2024年12月1日日曜日

ヒルコ,そして諸星大二郎「妖怪ハンター」

 今,テレビドラマの「全領域異常解決室」が面白いのだけれど,主人公の神様たちの敵はヒルコということになっている。このドラマで初めて「ヒルコ」を知った人も多いのではないかと思う。

この「ヒルコ」は普通は神様に含めないことになっていたと思うのだけれど,神に含めることにすると,イザナギ,イザナミが生んだ最初の神ということになる。古事記では,確かイザナギ,イザナミの子作りの儀式の順番(女神であるイザナミからイザナギに声を最初にかけてしまった)を間違えてしまったからか,(成長が?)良くないといって海に流されて捨てられてしまったことになっている。

海に流されたこと,また「蛭子」が「えびす」と読めることから,海から恵みを与える神様として,えびす様と祀られているところもある。ただし,海から流れ着くものが人間にとって益する「恵み」だけであるとは限らない。へんなものもあるはず。。。このあたりは,諸星大二郎の漫画のテーマにもなっているので,興味のある人はぜひ読んで欲しいと思う。確かに「えびす」の恵みは「良いこと」ばかりではないのである。

さて,諸星大二郎の漫画には「ヒルコ」をテーマにした有名作品がある。それが,民俗学者・稗田礼二郎の活躍を描く「妖怪ハンター」シリーズで,ヒルコが出てくるのは記念すべき最初の作品「黒の探究者」である。この作品を読んだとき,どこか不気味さをもつ絵柄と考古学という組み合わせが強く印象に残って,その後,妖怪ハンターシリーズは私の大好きな漫画シリーズとなった。

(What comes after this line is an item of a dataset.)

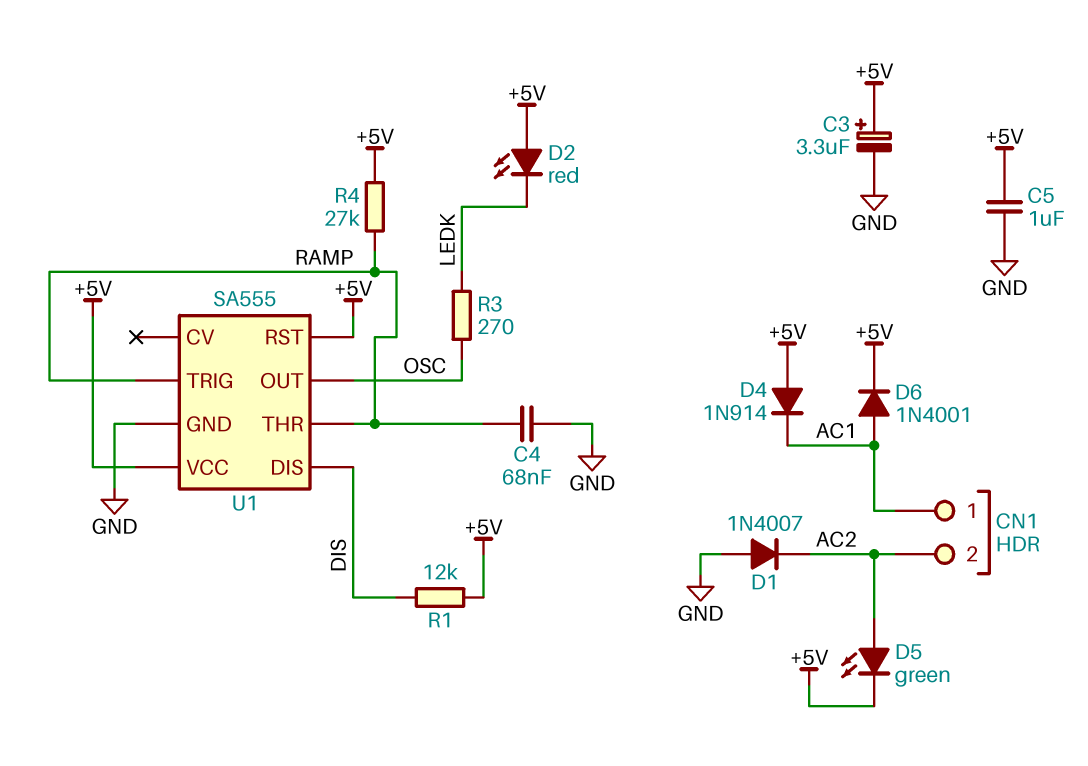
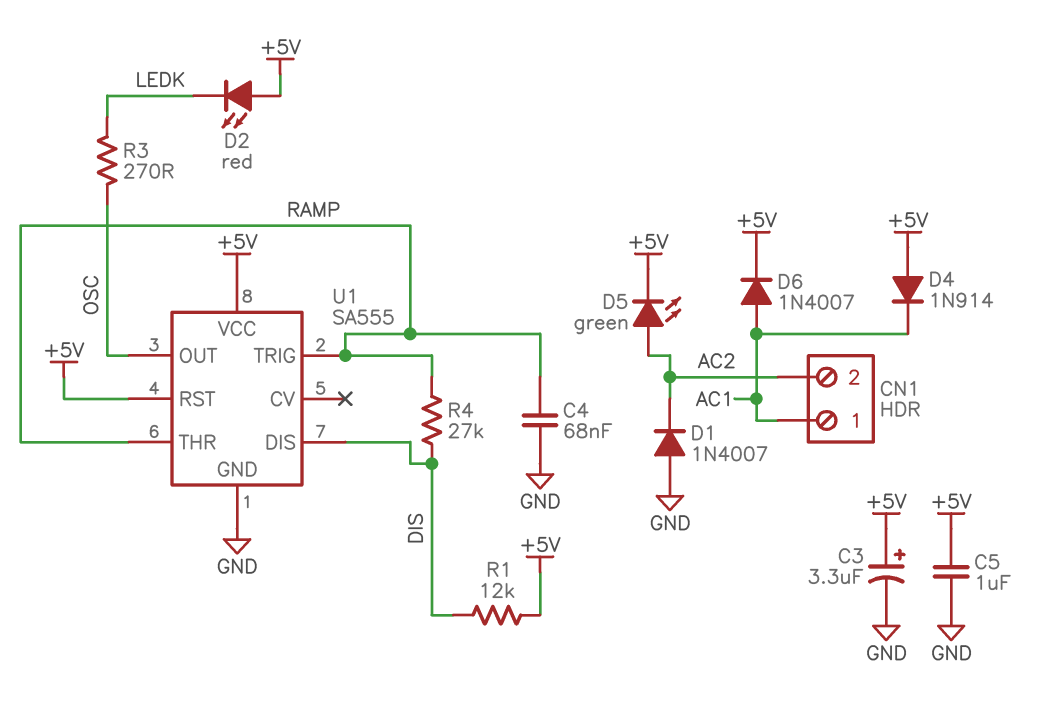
D6: diode 1N4001 (A AC1, K +5V) -> diode 1N4007 (A AC1, K +5V)
R4: 27k (+5V, RAMP) -> 27k (DIS, RAMP)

実はこの作品は映画にもなっている。「ヒルコ/妖怪ハンター」(1991)。監督は当時「鉄男」(AKIRAではない)という作品で話題になっていた塚本晋也。そして主演はなんと沢田研二なのである。彼は「太陽を盗んだ男」みたいなシリアスな映画ばかりに出るのかと思っていたけれど,このようなB級ホラー(失礼。)にも出演するのかと驚いた覚えがある。今見るとチープな感じがする特撮が使用されているのだけれど,実は当時も「チープだな」と思った記憶がある。まぁ,和製のB級ホラーが好きな人はぜひ見て欲しい。全然怖くない。

ということで,「ヒルコ」はホラー作品の題材になるほど謎の存在で,あるところでは恵比須神であり,あるところでは人間に害なすものとして描かれている。「全領域異常解決室」でも神に捨てられた出自からか神々と敵対する存在になっている。今後,どのように取り扱われるのかわからないけれど,この作品で「ヒルコ」がメジャーになって,私的には少しうれしい。

#ネットで調べてみたら,なんと現在,この「黒い探究者」を無料で読めるらしい。諸星大二郎の世界へぜひ。

https://ynjn.jp/viewer/2241/108092

#漫画「妖怪ハンター」シリーズのどこかの作品で,主人公の稗田が沢田研二に似ているなどというセリフがあって,少し笑ってしまった。

#「妖怪ハンター」シリーズでは,もう一作品映画化されたものがある。「奇談」であり,こちらの主演はなんと阿部寛。東北のキリスト伝説が題材になっていて,ストーリーは面白いのでおススメ。